Nylander-French Leena A, Wu Michael C, French John E, Boyer Jayne C, Smeester Lisa, Sanders Alison P, Fry Rebecca C
CIH Department of Environmental Sciences and Engineering, Gillings School of Global Public Health, The University of North Carolina at Chapel Hill, CB #7431, Chapel Hill, NC 27599-7431, USA.
Department of Biostatistics, Gillings School of Global Public Health, The University of North Carolina at Chapel Hill, Chapel Hill, NC, USA; Public Health Sciences Division, Fred Hutchinson Cancer Research Center, Seattle, WA, USA.
Toxicol Lett. 2014 Dec 1;231(2):217-26. doi: 10.1016/j.toxlet.2014.10.024. Epub 2014 Oct 22.

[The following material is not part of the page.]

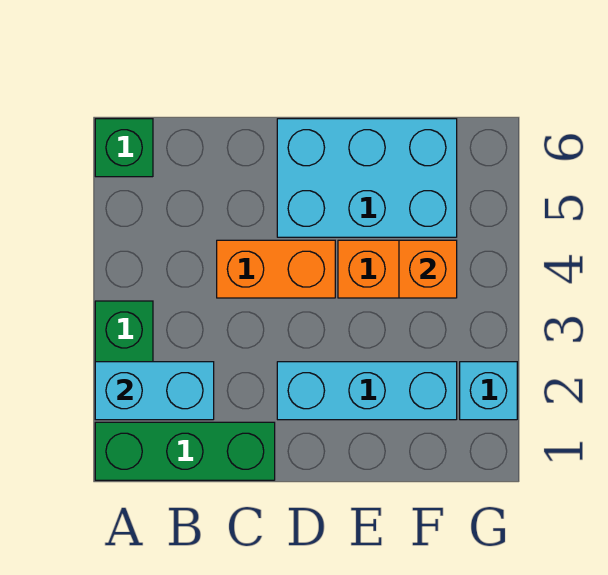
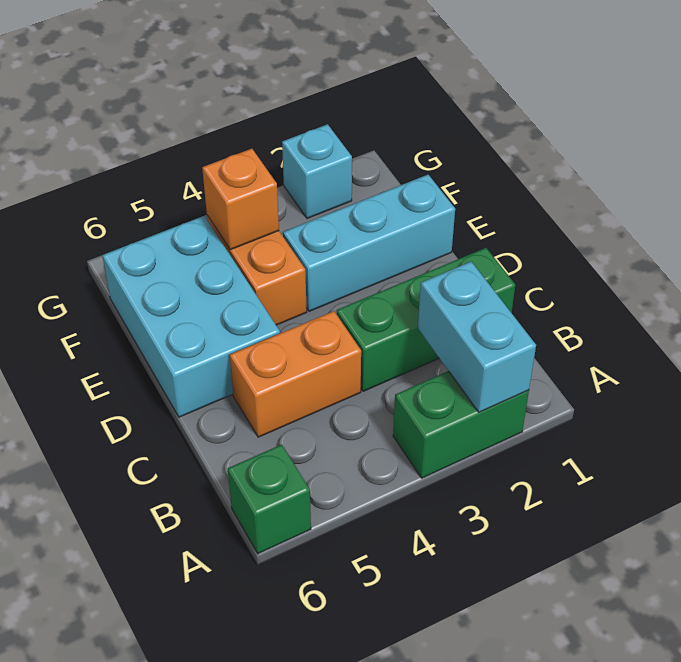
green brick A1:C1 level 1 -> green brick C1:C3 level 1
orange brick C4:D4 level 1 -> orange brick C4:C5 level 1
cyan brick D2:F2 level 1 -> cyan brick E1:E3 level 1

DNA methylation may mediate inter-individual responses to chemical exposure and, thus, modify biomarker levels of exposure and effects. We analyzed inter-individual differences in inhalation and skin exposure to 1,6-hexamethylene diisocyanate (HDI) and urine biomarker 1,6-hexamethylene diamine (HDA) levels in 20 automotive spray-painters. Genome-wide 5-methyl cytosine (CpG) DNA methylation was assessed in each individual's peripheral blood mononuclear cells (PBMC) DNA using the Illumina 450K CpG array. Mediation analysis using linear regression models adjusted for age, ethnicity, and smoking was conducted to identify and assess the association between HDI exposure, CpG methylation, and urine HDA biomarker levels. We did not identify any CpGs common to HDI exposure and biomarker level suggesting that CpG methylation is a mediator that only partially explains the phenotype. Functional significance of genic- and intergenic-CpG methylation status was tested using protein-protein or protein-DNA interactions and gene-ontology enrichment to infer networks. Combined, the results suggest that methylation has the potential to affect HDI mass transport, permeation, and HDI metabolism. We demonstrate the potential use of PBMC methylation along with quantitative exposure and biomarker data to guide further investigation into the mediators of occupational exposure and biomarkers and its role in risk assessment.
DNA甲基化可能介导个体对化学物质暴露的反应,从而改变暴露和效应的生物标志物水平。我们分析了20名汽车喷漆工吸入和皮肤接触1,6-己二异氰酸酯(HDI)的个体差异以及尿生物标志物1,6-己二胺(HDA)水平。使用Illumina 450K CpG芯片对每个个体外周血单核细胞(PBMC)DNA中的全基因组5-甲基胞嘧啶(CpG)DNA甲基化进行评估。采用针对年龄、种族和吸烟情况进行调整的线性回归模型进行中介分析,以确定和评估HDI暴露、CpG甲基化与尿HDA生物标志物水平之间的关联。我们未发现HDI暴露和生物标志物水平共有的任何CpG,这表明CpG甲基化是一种仅部分解释该表型的中介因素。利用蛋白质-蛋白质或蛋白质-DNA相互作用以及基因本体富集来推断网络,测试基因内和基因间CpG甲基化状态的功能意义。综合来看,结果表明甲基化有可能影响HDI的质量转运、渗透和HDI代谢。我们证明了PBMC甲基化与定量暴露及生物标志物数据结合使用的潜力,以指导对职业暴露和生物标志物的中介因素及其在风险评估中的作用进行进一步研究。